SIMD.js Extended API Proposal

This document proposes an extended API for SIMD.js which is meant provide access to platforms-specific optimizations. It will sit on top of and complement the base API.

The expectation is that most users will use the base API most of the time. While some compromises are being made to serve portability, most of the base API will still be fast, and it will deliver the most consistent results. The extension API will offer opportunities for performance tuning, will support specialized code sequences, and will aid in porting of code from other platforms.

This proposal splits the problem space into two parts:

operations which are portable, but with semantic differences
operations which are only available on some platforms

Operations which are portable, but with semantic differences

Primarily, this will use a new SIMD.relaxed namespace:

SIMD.relaxed.int32x4.fromFloat32x4     // relaxed on NaN or overflow
SIMD.relaxed.float32x4.max             // relaxed on NaN, 0 and -0 fungible
SIMD.relaxed.int32x4.shiftLeftByScalar // relaxed on shift count overflow
...

Functions in SIMD.relaxed mimic functions in the base API with corresponding names, and provide weaker portability with greater potential for performance, for example by having unspecified results if NaN appear in any part of the (implied) computation, by treating negative zero as interchangeable with zero, or by having unspecified results if an overflow occurs.

Note that an implementation in which these are all identical to their corresponding functions in the base namespace will be fully conforming.

Accompanying this is a new SIMD.checked namespace to help developers find errors:

SIMD.checked.int32x4.fromFloat32x4
SIMD.checked.float32x4.max
SIMD.checked.int32x4.shiftLeftByScalar
...

Functions in SIMD.checked all correspond to functions in SIMD.relaxed and throw on any value which would produce unspecified results.

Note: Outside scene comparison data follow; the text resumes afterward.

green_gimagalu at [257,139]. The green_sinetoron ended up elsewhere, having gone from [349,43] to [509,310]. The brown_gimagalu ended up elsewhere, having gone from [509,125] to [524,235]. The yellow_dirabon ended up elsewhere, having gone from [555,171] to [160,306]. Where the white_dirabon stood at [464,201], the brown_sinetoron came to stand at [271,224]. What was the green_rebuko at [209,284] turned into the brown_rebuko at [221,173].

They may also canonicalize negative zero to positive zero. We'll publish a standard polyfill for these functions which implementations or users can use if they wish.

Operations which are only available on some platforms

Operations from all platforms are collected together in a single SIMD.universe namespace:

SIMD.universe.float32x4.fma
SIMD.universe.int32x4.rotateLeft
SIMD.universe.int32x4.rotateRight
SIMD.universe.int32x4.signMask        // movmskps on x86
SIMD.universe.int32x4.bitInsertIfTrue // vbit on ARM
...

Unlike in the SIMD.relaxed namespace, these operations all have fairly strict semantics.

We‘ll publish a standard polyfill that will fill in all functions in the SIMD.universe namespace that the JIT doesn’t predefine. This will ensure that programs continue to at least execute across platforms, though of course the performance may vary widely.

Some indication of the performance will be made:

SIMD.isFast

This function takes a single argument, a function in the SIMD.universe API, and returns a bool indicating whether the given function is “fast” -- roughly meaning a single operation in the underlying platform.